‘Dear White People’: give it a chance
Allegra Wallingford | Monday, January 26, 2015
As a biracial student at a predominately white University, I was intrigued when I first heard about “Dear White People,” and read reviews and articles in anticipation of what I hoped would be a discussion-spurring movie. Something I read in The New Yorker really stuck with me:
“As a black student, if you’re politically involved, you become a target for racists; if you’re looking to fit in, you invite condescension; if you’re pursuing success, you risk sacrificing your values; if you’re merely searching for your own path, you seem to belong nowhere and are even more vulnerable.”
This quote captures exactly what the film aims to examine, and director Justin Simien does a wonderful job blending these issues with satire to create a great storyline.
Before we go any further, I want to clarify that while I loved this movie, it is the epitome of a tongue-in-cheek soapbox and should be regarded as such. It’s not Oscar-worthy, but Simien raises serious questions that should get people talking about race in America. With that being said:
“Dear White People” takes place at Winchester University, a fictional Ivy-esque institution with a largely white student body. Each of the main characters struggles with his or her individuality, and they must carve out their respective places in society.
Sam White, Tessa Thompson, is a wickedly intelligent biracial girl with a hilarious determination to make a point about the social scene at Winchester through radio and film. Troy Fairbanks, Brandon P. Bell, has always been striving for goals that his father, the college dean, set for him and realizes that he’s living someone else’s life. Colandrea “Coco” Connors, Teyonah Parris, is from the south side of Chicago and doesn’t want anyone to know and, as such, tries to distance herself from the black community. Finally, the most lovable character is Lionel Higgins, Tyler James Williams of “Everybody Hates Chris.” Lionel is black, gay and a social outcast, until he is asked to write an article about Sam for the school’s newspaper.

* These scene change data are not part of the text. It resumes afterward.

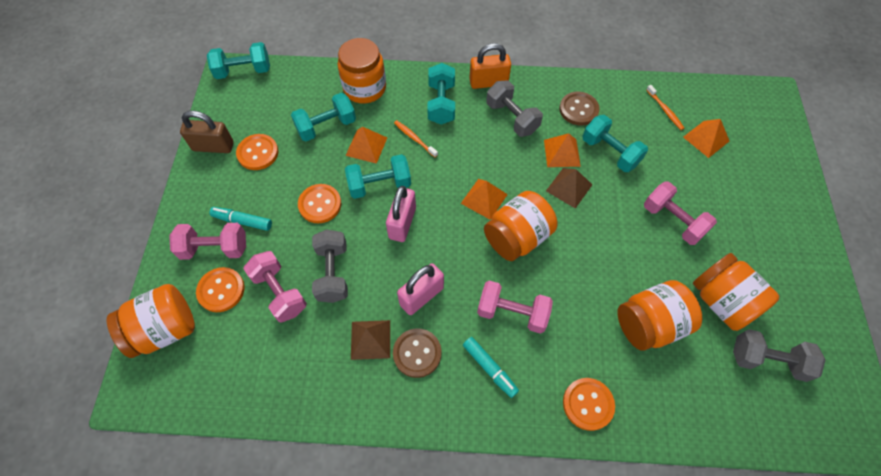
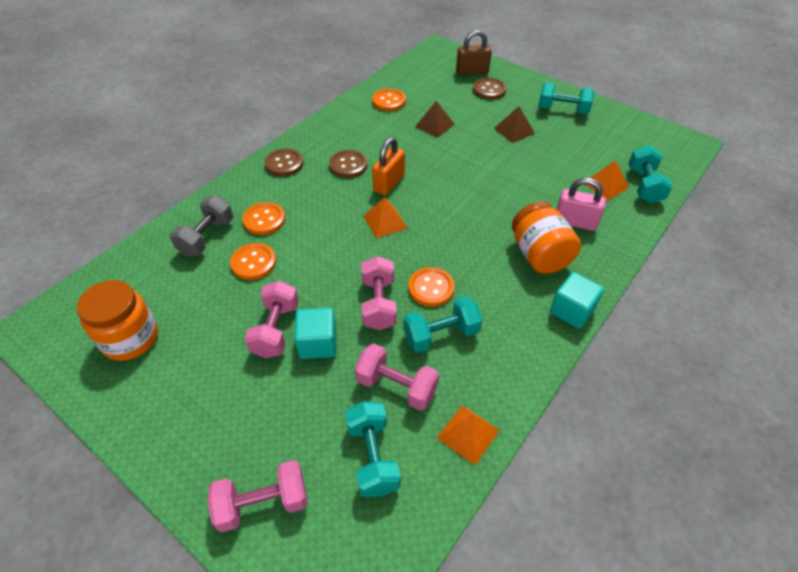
brown button: 2 -> 3
grey dumbbell: 3 -> 1
orange jar: 5 -> 2
orange pyramid: 4 -> 3
orange toothbrush: 2 -> 0
pink padlock: 2 -> 1
turquoise cube: 0 -> 2
turquoise dumbbell: 5 -> 4
turquoise marker: 2 -> 0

The film begins with a head of house election for Armstrong/Parker, an all black residence in danger of being “randomized” by administration. Troy seems to be the shoo-in, as he is the reigning head of house, but Sam defeats him in a surprising victory.
After the election, the drama shifts to the upcoming “unleash your inner negro” party being thrown by white students. Sam is appalled and the school’s administration orders to cancel the party. Of course, the party does happen, and when it does Sam is there to record it all for her next film. The themed party, while horrific in the film, is not an uncommon occurrence on college campuses. They’re definitely not called “unleash your inner negro,” but may be somewhere along the lines of “gangsta” or “hip hop” themed. Nonetheless, students get dressed up for these parties in wigs, egregious outfits and blackface, making a mockery of African-Americans, whether they mean to or not.
Hopefully “Dear White People” serves as a starting point for future films to discuss race in America. It is edgy, provocative, funny and got me thinking about what it means to be a student of color in America right now. If nothing else, it is an entertaining look at a very real social issue.